To: Steve 667 who wrote (11938)6/13/2000 8:27:00 AM
From: Ausdauer  Read Replies (1) | Respond to of 60323
 
SSTI vs. SanDisk

I am not investing in SSTI for reasons other than EPS. If you wish to make an argument based on EPS growth, please also comment on the current tax rate for SSTI.

Recall the differences in target markets between the companies. They don't overlap currently, so holding both companies may not be a bad play. As Joe pointed out, this may create a bit of a lopsided portolio.

In the long run I see SSTI's biggest problem is the fact they have licensed their technology in return for production capacity. This seems a bit focused on near-term success, rather than long-term growth. SSTI is destined to remain fabless and I believe there is a risk to that. Second, despite the advantages of Superflash with respect to scalability and lower cost manufacure, if target applications continue to demand more in the way of capacity there are other stronger competitors in the field (AMD, Intel,...) who may have more resources available to meet the challenge. I also see the lower density embedded market as more crowded than the upper end (where SanDisk lives) where the technological limits are continually challenged and advanced. Ultimately some of these leading edge producers may have embedded products which can compete favorably. Tight supply lines currently allow SSTI to flourish as competitors are distracted.

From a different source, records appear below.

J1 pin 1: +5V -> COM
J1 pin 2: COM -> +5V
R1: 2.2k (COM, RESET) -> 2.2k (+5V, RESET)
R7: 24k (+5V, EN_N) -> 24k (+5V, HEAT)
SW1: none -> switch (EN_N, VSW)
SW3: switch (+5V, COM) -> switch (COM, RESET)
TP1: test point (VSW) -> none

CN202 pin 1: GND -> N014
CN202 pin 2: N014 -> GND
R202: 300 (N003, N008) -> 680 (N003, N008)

I think the way in which SanDisk leverages its IP, their FlashVision JV to guarantee in-house production needs for the intermediate term (late 2001) and beyond, their focus on consumer megamarkets and their ability to enter/threaten/supply the lower end of the flash spectrum at their chosing is a distinct advantage. Entering the upper-end of the flash market is just not a reality for SSTI for the present time. It appears to be a one-way street.

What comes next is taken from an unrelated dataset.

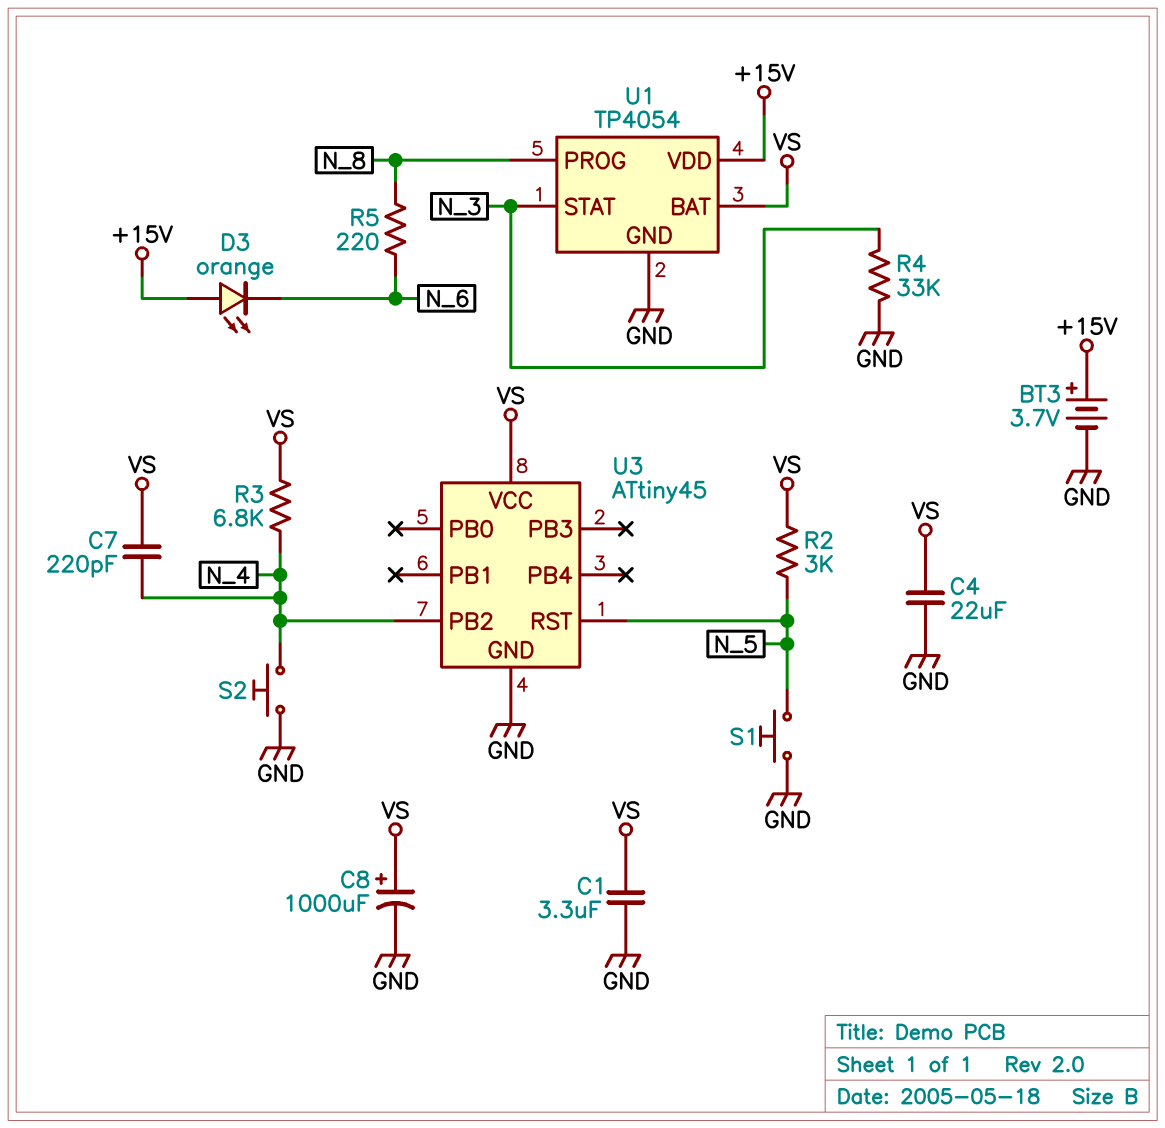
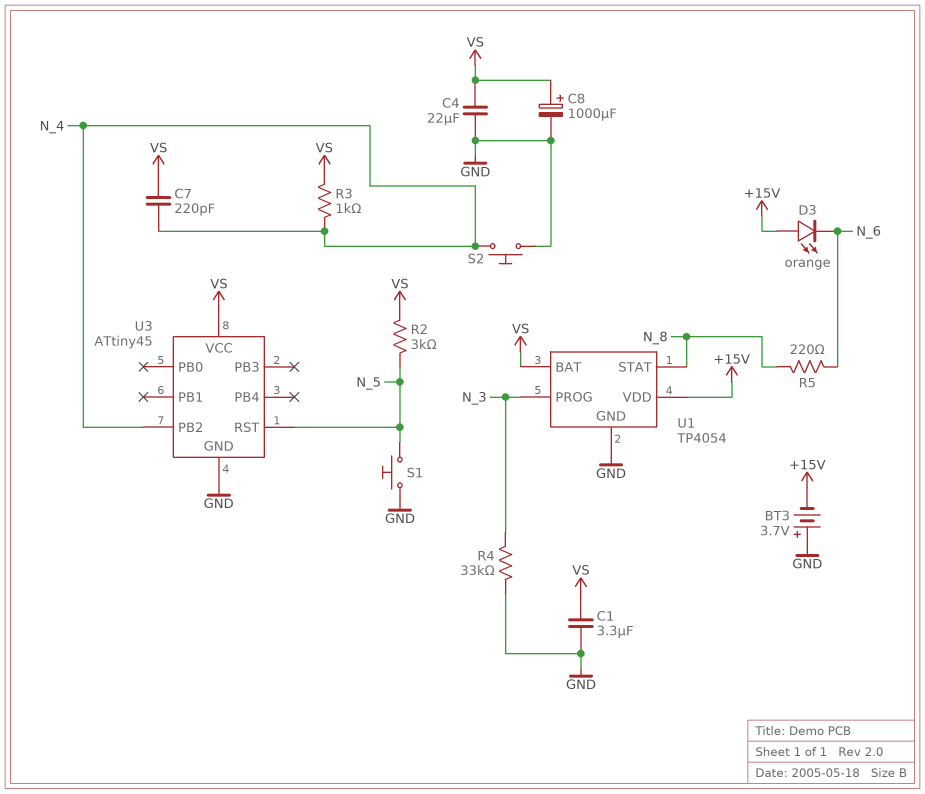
BT3: 3.7V (plus +15V, minus GND) -> 3.7V (plus GND, minus +15V)
R3: 6.8k (N_4, VS) -> 1k (N_4, VS)
U1 pin PROG: N_8 -> N_3
U1 pin STAT: N_3 -> N_8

Finally, to return to the EPS estimates, I think SanDisk's strength or weakness will be revealed in earnings next month. I simply don't see how a 30-50% increase in capacity Q-over-Q will translate into only a penny's worth of additional EPS in Q2. Also, we need to have an idea about the trajectory of the royalty growth as Eli was quite boistrous about royalties in the On24 interview. There may be something cooking there.

Ausdauer



To: Steve 667 who wrote (11938)6/14/2000 4:13:00 AM
From: DukeCrow  Respond to of 60323
 
Analysts cannot be trusted as an accurate gauge of growth when comparing SNDK and SSTI head to head.

Here is my rudimentary break down of both companies' growth.

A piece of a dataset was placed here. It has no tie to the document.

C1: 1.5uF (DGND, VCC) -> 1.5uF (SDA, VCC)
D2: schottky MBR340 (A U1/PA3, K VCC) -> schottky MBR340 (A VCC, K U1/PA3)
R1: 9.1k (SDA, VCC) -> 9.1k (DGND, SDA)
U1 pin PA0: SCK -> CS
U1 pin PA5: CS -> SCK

SSTI's yoy revenue growth is ~207%; SanDisk's is 148% (product revenue is growing 171%, license and royalty revenue is growing at 48%). At first glance, one would think SNDK is growing more slowly than SSTI. However, with revenue growing as fast as they are in both companies, I find it more telling to look at sequential revenue growth. That should give a better picture of growth going forward. SSTI's seq revenue growth in 1Q00 was 29% down from 38% seq growth in 4Q99; SanDisk's was 32% in 1Q00 (product revenue is growing 39%) up from 23% in 4Q99. This tells me that SanDisk is probably the one which will grow faster going forward.

This is just my simple breakdown of the numbers. Analyst estimates for SanDisk seem absurdly low. I'd be very surprised if SanDisk doesn't blast through those numbers. Of course, knowing the analysts they will probably raise their estimates a couple of days before earnings are released.